Diuris brachyscapa, commonly known as western wheatbelt donkey orchid, is a species of orchid that is endemic to the south-west of Western Australia. It has two or three linear leaves and a flowering stem with up to four pale yellow flowers with brown markings.

==Description==
Diuris brachyscapa is a tuberous, perennial herb, usually growing to a height of 150-300 mm with two or three linear leaves 120–250 mm long and 8–12 mm wide. There are up to four pale yellow flowers with brown markings, 20–30 mm wide. The flowers have erect, ear-like petals 13–20 mm long, an egg-shaped dorsal sepal 4–8 mm long and 7–11 mm wide, and narrowly oblong lateral sepals 11–18 mm long. The labellum has three lobes, the lateral ones broad and spreading, and the middle lobe broad and flattened to convex with a yellow callus.

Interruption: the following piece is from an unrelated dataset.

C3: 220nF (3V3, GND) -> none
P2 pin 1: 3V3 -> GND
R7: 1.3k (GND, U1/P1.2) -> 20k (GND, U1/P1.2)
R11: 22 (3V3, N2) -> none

Flowering occurs from late July to September.

This donkey orchid is similar to (D. corymbosa) but is shorter and has fewer and smaller flowers.

==Taxonomy and naming==
Diuris brachyscapa was first formally described in 2016 by David Jones and Christopher French in Australian Orchid Review from specimens collected by French near Kweda in 1996. The specific epithet (brachyscapa) means "short stem", referring to the short habit of this species compared to D. corymbosa.

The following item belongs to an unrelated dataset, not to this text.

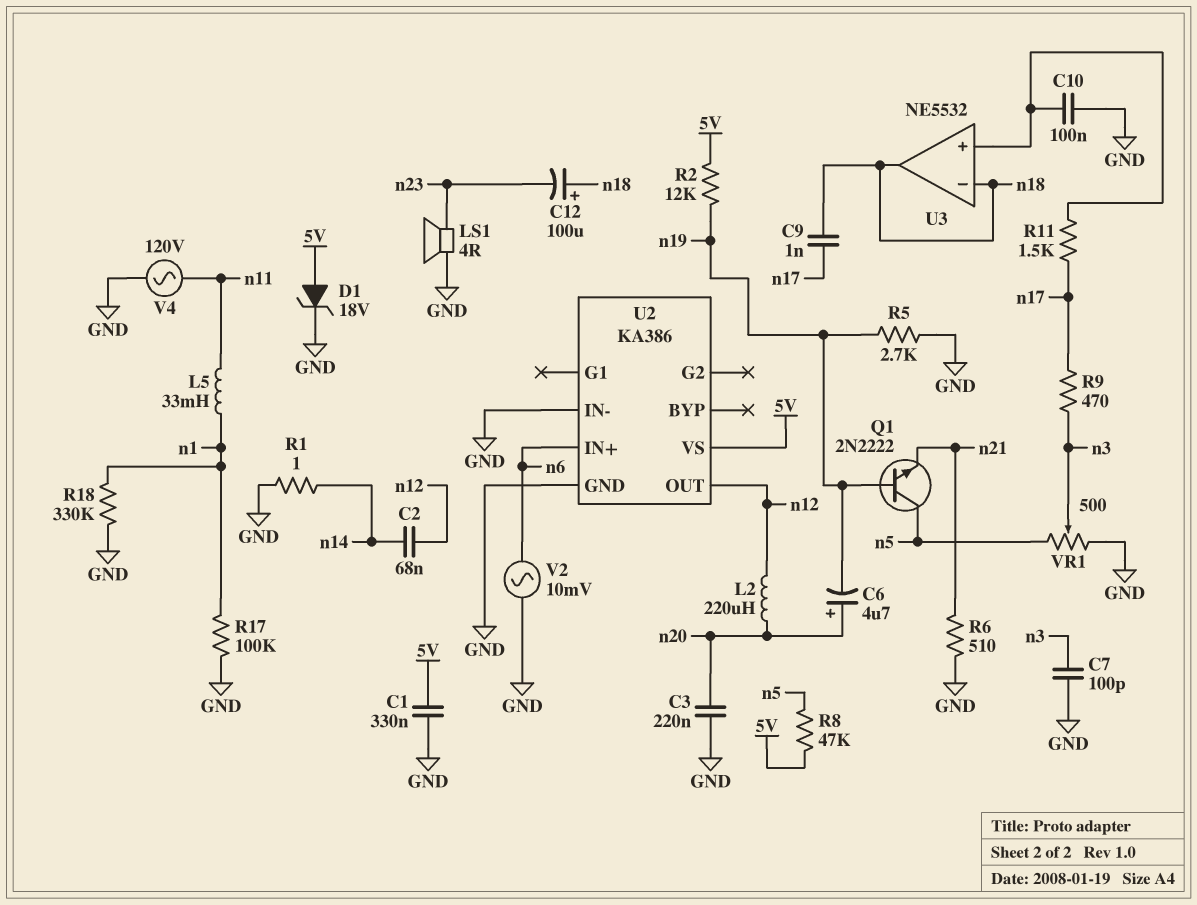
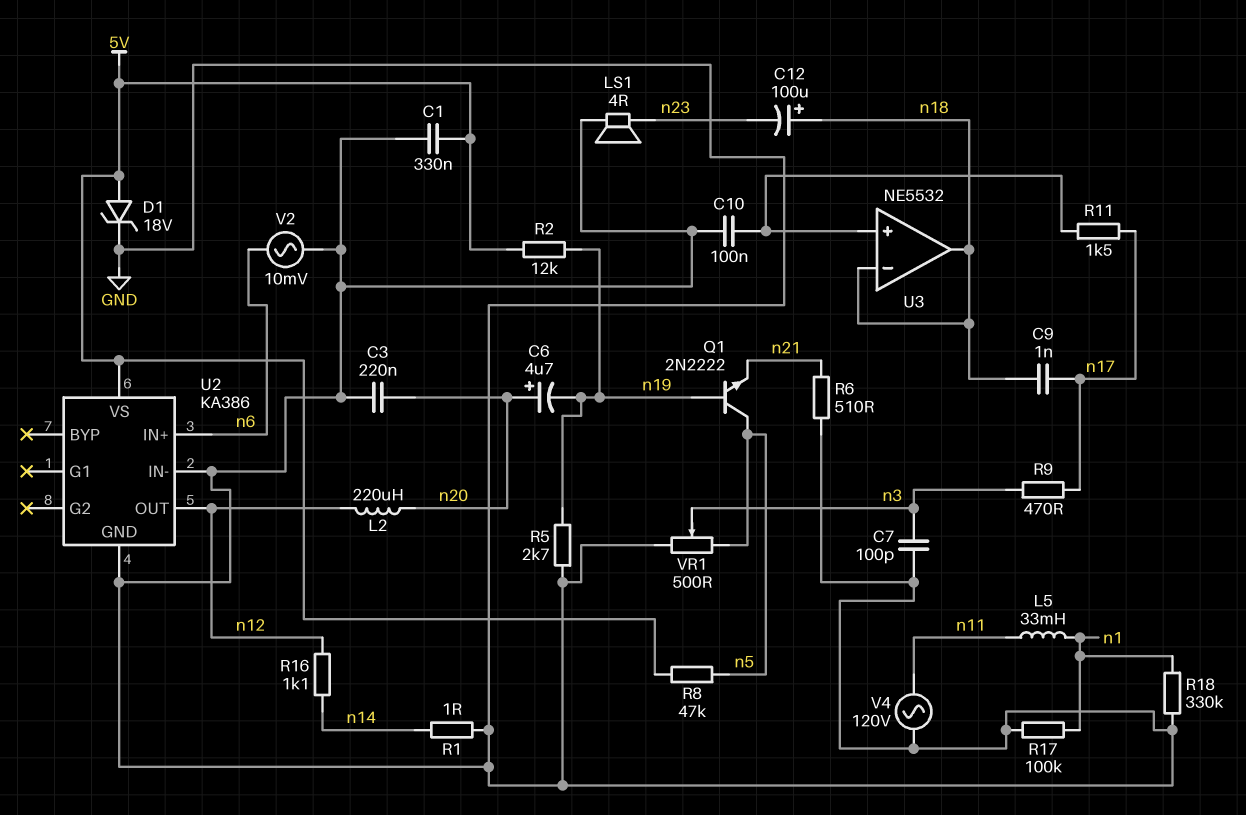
C2: 68nF (n12, n14) -> none
R16: none -> 1.1k (n12, n14)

==Distribution and habitat==
Western wheatbelt donkey orchid grows in woodland, and on and around granite outcrops between the Albany and Great Eastern Highways, Katanning and Ravensthorpe in the Avon Wheatbelt, Esperance Plains, Jarrah Forest and Mallee bioregions of south-western Western Australia.

==Conservation==
Diuris brachyscapa is classified as "not threatened" by the Western Australian Government Department of Biodiversity, Conservation and Attractions.